Britain’s National Crime Agency said it led an international operation targeting LockBit, which provides ransomware as a service to so-called affiliates who infect victim networks with the computer-crippling malware and negotiate ransoms.
The operation resulted in the arrests of two people in Poland and Ukraine, officials said at a joint press conference. The Justice Department, meanwhile, unsealed indictments against two more people, both Russian nationals. Authorities said they gained “comprehensive access” to LockBit’s systems by taking control of the gang’s infrastructure and seizing their source code.
“We have hacked the hackers,” Graeme Biggar, director general of the National Crime Agency, said at a news conference in London. “LockBit has been locked out. ”
Hours before the announcement, the front page of LockBit’s dark-web leak site was replaced with the words “this site is now under control of law enforcement,” alongside the flags of the U.K., the U.S. and several other nations.
The message said the website was under the control of the U.K.’s National Crime Agency “working in close cooperation with the FBI and the international law enforcement task force, Operation Cronos.”
It says it is an “ongoing and developing operation” that also involves agencies from Germany, France, Japan, Australia, New Zealand and Canada, among others, including Europol.
The announcement brings to five the number of people the U.S. has indicted since the the operation began. Three Russians have previously been indicted, with two of those taken into custody, one in Canada and one in the U.S.
“Today we have turned the tables on these cybercriminals,” U.S. Attorney Philip Sellinger said at the news conference.
Authorities said they also seized U.S.-based servers that the gang used to organize and transfer victim data, and gained access to nearly 1,000 potential decryption tools.

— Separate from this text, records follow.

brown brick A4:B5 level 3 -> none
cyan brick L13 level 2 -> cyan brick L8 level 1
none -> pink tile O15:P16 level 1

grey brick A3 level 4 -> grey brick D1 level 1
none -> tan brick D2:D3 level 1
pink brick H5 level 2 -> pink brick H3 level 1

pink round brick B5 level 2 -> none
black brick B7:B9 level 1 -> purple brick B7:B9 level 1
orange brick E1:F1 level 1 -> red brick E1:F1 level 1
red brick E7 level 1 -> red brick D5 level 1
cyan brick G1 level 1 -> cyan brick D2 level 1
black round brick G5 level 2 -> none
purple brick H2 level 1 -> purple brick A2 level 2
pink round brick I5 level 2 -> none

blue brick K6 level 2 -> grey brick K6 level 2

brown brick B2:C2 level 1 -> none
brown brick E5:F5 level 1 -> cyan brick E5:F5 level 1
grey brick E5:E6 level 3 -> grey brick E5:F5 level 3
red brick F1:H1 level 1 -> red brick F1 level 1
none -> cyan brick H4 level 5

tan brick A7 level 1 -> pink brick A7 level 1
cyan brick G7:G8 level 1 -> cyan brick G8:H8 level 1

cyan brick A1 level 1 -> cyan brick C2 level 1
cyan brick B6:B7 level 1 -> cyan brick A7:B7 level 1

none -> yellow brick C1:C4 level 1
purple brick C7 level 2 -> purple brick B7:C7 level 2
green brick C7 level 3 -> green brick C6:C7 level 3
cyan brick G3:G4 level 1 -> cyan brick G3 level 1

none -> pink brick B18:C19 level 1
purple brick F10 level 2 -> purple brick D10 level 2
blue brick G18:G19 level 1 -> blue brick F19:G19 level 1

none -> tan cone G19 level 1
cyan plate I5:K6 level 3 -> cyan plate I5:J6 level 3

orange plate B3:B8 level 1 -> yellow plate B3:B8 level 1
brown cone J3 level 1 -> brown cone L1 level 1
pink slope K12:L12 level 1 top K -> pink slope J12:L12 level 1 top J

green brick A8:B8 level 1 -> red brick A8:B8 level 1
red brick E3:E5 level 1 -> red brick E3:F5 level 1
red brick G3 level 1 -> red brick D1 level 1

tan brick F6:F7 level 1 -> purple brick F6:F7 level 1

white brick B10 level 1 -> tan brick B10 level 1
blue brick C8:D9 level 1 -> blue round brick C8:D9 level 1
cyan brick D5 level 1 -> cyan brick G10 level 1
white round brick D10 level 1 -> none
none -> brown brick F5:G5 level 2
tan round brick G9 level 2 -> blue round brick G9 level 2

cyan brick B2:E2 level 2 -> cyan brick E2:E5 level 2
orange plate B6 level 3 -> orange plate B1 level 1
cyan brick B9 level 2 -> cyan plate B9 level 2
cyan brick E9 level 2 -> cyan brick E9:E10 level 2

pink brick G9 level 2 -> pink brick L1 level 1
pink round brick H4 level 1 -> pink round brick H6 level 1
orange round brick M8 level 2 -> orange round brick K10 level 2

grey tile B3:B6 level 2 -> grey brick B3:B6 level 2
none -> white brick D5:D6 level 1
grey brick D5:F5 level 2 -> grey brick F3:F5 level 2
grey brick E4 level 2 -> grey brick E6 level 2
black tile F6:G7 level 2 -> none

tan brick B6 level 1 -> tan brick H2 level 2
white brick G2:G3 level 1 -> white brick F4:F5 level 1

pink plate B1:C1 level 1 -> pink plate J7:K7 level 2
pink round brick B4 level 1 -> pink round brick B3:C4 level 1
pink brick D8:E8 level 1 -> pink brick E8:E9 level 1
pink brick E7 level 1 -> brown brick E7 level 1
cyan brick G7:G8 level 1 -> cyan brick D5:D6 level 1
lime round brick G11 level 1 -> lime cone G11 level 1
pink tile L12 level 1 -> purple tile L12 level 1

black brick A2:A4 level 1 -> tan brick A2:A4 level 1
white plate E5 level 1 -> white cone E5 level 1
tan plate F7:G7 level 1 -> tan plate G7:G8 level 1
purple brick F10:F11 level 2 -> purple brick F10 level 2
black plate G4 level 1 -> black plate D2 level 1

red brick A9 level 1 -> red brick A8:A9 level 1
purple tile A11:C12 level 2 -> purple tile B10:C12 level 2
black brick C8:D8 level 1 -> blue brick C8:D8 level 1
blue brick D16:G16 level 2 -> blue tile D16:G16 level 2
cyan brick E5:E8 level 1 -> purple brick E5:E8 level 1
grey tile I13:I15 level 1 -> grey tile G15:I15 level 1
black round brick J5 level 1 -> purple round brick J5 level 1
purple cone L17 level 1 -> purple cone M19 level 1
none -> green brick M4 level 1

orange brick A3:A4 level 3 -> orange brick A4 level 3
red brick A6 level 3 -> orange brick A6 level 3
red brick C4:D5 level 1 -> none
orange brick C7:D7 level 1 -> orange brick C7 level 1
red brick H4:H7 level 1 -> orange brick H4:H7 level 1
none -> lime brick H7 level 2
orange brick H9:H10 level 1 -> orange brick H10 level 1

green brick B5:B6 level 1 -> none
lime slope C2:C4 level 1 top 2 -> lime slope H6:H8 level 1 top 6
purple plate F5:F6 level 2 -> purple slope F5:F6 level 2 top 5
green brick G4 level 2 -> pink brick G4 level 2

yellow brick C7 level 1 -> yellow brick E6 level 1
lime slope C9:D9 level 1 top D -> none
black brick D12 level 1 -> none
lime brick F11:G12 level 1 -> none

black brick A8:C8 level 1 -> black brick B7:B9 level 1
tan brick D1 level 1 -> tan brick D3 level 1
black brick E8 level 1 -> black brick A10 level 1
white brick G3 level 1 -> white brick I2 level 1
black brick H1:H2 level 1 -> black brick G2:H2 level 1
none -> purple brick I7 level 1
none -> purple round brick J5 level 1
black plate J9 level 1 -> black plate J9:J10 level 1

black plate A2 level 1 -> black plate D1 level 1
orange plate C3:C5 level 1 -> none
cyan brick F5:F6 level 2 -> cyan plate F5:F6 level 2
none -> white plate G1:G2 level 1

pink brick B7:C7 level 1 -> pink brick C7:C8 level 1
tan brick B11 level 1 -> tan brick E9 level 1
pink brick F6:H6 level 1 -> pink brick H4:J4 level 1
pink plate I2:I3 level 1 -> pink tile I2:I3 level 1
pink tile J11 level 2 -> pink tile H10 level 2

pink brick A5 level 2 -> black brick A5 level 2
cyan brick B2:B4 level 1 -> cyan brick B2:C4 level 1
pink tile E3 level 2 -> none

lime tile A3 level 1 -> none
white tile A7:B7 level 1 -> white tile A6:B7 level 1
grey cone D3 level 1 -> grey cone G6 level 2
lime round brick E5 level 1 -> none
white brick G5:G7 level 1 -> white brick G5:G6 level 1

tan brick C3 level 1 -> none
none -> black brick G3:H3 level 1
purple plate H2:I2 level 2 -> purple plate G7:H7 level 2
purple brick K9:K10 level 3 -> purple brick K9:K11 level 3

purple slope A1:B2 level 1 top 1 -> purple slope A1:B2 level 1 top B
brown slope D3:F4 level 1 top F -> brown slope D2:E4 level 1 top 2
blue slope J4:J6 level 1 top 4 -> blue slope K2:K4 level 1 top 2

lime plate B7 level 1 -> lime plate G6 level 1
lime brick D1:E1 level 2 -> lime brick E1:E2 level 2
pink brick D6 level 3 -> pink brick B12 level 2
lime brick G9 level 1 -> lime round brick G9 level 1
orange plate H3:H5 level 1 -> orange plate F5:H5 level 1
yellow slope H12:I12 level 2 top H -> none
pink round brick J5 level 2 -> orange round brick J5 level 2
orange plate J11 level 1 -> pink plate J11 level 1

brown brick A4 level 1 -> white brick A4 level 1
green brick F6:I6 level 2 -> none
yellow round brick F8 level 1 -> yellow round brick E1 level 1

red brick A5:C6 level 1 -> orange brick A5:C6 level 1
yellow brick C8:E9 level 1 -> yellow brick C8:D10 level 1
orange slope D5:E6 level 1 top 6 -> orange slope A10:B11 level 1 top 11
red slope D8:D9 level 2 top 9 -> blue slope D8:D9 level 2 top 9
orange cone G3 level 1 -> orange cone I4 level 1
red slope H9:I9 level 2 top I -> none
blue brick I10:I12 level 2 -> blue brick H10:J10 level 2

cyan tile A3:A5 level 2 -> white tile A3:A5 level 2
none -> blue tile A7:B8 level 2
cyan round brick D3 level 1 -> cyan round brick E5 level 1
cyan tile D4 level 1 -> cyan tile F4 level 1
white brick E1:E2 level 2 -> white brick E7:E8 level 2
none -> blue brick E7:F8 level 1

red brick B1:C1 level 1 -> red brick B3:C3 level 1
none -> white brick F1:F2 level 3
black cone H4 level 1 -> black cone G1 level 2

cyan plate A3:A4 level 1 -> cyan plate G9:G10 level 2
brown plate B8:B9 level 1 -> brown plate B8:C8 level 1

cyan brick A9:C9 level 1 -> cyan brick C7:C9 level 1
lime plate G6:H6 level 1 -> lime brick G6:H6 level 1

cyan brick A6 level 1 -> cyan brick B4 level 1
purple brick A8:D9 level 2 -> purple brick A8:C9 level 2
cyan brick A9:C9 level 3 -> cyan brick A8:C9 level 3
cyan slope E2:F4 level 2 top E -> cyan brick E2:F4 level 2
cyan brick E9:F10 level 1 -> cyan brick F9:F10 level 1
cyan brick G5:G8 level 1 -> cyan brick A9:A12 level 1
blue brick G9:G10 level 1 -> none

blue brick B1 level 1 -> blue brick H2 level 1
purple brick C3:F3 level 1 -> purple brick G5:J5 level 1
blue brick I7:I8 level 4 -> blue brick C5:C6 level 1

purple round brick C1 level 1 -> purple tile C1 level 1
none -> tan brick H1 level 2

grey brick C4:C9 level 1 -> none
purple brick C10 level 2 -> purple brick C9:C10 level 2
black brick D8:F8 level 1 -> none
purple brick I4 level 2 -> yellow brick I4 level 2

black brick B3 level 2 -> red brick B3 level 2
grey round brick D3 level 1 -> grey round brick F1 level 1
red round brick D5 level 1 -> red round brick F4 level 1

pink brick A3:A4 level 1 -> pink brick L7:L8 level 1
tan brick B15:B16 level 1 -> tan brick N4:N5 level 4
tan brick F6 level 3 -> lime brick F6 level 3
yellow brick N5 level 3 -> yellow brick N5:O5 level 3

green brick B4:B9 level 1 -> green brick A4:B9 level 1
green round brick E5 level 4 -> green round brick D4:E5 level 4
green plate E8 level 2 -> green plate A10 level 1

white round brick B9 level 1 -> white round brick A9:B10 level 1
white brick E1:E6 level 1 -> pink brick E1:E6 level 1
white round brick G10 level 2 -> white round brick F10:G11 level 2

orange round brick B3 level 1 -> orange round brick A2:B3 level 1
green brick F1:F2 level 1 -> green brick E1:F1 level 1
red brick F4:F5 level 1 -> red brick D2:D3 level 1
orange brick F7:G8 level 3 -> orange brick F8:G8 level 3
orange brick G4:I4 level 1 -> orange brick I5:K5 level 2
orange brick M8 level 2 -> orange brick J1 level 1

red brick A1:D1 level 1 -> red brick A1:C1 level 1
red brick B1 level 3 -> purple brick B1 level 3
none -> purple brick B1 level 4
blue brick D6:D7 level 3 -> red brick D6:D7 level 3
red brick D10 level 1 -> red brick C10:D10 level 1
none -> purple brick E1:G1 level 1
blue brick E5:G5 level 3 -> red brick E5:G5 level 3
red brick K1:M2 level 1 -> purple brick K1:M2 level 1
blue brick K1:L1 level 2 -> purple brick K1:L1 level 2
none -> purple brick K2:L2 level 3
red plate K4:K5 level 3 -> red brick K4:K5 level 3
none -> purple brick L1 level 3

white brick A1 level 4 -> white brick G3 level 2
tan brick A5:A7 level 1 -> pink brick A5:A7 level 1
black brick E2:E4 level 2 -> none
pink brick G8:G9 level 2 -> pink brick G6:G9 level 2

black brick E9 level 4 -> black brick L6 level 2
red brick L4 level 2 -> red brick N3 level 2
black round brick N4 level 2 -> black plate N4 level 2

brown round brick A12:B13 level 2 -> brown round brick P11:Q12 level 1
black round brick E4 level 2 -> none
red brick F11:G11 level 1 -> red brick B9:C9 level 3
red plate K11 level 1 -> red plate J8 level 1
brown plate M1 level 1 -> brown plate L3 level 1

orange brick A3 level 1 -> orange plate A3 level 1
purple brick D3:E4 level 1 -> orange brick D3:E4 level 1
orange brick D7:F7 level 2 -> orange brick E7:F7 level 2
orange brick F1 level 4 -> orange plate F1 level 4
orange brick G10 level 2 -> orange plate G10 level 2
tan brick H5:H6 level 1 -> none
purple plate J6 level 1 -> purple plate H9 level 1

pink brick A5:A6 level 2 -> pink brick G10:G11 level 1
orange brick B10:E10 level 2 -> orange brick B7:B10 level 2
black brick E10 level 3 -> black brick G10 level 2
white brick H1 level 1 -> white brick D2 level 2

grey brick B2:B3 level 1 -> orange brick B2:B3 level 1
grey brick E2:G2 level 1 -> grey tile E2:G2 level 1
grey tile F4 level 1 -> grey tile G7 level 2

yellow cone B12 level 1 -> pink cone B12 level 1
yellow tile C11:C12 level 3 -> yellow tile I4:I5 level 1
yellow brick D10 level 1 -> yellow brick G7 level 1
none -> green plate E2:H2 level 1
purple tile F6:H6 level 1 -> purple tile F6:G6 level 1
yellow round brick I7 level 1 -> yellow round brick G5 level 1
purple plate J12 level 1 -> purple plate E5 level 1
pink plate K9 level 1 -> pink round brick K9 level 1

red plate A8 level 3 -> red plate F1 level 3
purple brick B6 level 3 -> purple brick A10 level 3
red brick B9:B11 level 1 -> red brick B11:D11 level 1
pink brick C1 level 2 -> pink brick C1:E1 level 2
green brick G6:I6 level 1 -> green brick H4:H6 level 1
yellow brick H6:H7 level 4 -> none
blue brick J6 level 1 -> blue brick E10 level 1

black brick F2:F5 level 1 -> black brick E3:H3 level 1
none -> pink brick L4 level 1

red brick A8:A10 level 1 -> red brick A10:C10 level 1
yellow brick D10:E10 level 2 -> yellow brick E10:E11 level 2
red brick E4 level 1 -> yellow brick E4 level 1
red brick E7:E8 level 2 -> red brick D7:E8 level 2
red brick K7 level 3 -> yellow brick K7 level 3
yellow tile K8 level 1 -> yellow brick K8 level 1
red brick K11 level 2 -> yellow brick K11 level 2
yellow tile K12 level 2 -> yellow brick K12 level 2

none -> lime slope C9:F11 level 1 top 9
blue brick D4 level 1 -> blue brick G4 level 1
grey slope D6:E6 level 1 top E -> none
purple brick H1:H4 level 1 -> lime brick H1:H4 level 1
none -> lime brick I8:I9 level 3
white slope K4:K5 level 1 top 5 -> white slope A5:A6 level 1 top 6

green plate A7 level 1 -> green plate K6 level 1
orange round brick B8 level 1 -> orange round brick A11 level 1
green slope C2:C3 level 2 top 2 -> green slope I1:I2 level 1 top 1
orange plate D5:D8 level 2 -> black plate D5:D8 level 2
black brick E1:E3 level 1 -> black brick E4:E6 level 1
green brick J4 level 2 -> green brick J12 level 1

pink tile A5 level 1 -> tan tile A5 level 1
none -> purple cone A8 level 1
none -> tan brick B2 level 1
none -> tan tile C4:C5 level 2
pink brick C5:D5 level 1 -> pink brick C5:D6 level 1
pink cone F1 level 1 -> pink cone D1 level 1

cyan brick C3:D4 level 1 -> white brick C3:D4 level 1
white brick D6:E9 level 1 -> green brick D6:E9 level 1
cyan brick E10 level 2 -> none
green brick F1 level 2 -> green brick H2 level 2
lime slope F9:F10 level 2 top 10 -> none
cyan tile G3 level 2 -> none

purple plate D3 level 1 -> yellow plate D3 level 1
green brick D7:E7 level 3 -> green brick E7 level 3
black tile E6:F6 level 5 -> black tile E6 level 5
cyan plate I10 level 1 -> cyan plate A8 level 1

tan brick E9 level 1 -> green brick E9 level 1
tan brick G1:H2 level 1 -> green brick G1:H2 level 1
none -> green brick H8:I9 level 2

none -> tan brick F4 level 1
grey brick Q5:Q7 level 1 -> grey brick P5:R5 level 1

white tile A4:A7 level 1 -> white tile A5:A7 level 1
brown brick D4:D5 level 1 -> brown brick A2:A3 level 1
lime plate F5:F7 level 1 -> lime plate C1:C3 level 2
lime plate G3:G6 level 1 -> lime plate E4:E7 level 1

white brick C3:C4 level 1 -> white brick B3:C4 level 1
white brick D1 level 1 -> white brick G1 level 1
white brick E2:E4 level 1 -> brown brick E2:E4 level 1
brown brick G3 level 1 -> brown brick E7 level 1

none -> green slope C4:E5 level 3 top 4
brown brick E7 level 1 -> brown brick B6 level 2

LockBit, which has been operating since 2019, has been the most prolific ransomware syndicate two years running. The group accounted for 23% of the nearly 4,000 attacks globally last year in which ransomware gangs posted data stolen from victims to extort payment, according to the cybersecurity firm Palo Alto Networks.
A rare offensive cyber-operation for the U.K. crime agency, the operation aimed to steal all of LockBit’s data and then destroy its infrastructure, causing a “significant major degradation” of the cybercrime threat.
LockBit is dominated by Russian speakers and does not attack former Soviet nations. The syndicate provides clients with the platform and the malware to conduct attacks and collect ransoms.
Officials suggested that LockBit could have hundreds of members but there’s no evidence that a nation state such as Russia is behind the syndicate, Biggar said.
“These are criminals,” he said, although the lack of a Russian crackdown indicates that Moscow tolerates the gang’s activity.
It has been linked to attacks on the U.K.’s Royal Mail, Britain’s National Health Service, airplane manufacturer Boeing, international law firm Allen and Overy and China’s biggest bank, ICBC.
Last June, U.S. federal agencies released an advisory that attributed about 1,700 ransomware attacks in the United States since 2020 to LockBit and said victims included “municipal governments, county governments, public higher education and K-12 schools, and emergency services.”
Ransomware is the costliest and most disruptive form of cybercrime, crippling local governments, court systems, hospitals and schools as well as businesses. It is difficult to combat as most gangs are based in former Soviet states and out of reach of Western justice. Law enforcement agencies have scored some recent successes against ransomware gangs, most notably the FBI’s operation against the Hive syndicate. But the criminals regroup and rebrand.
Britain’s National Cyber Security Centre has previously warned that ransomware remains one of the biggest cyber threats facing the U.K. and urges people and organizations not to pay ransoms if they are targeted.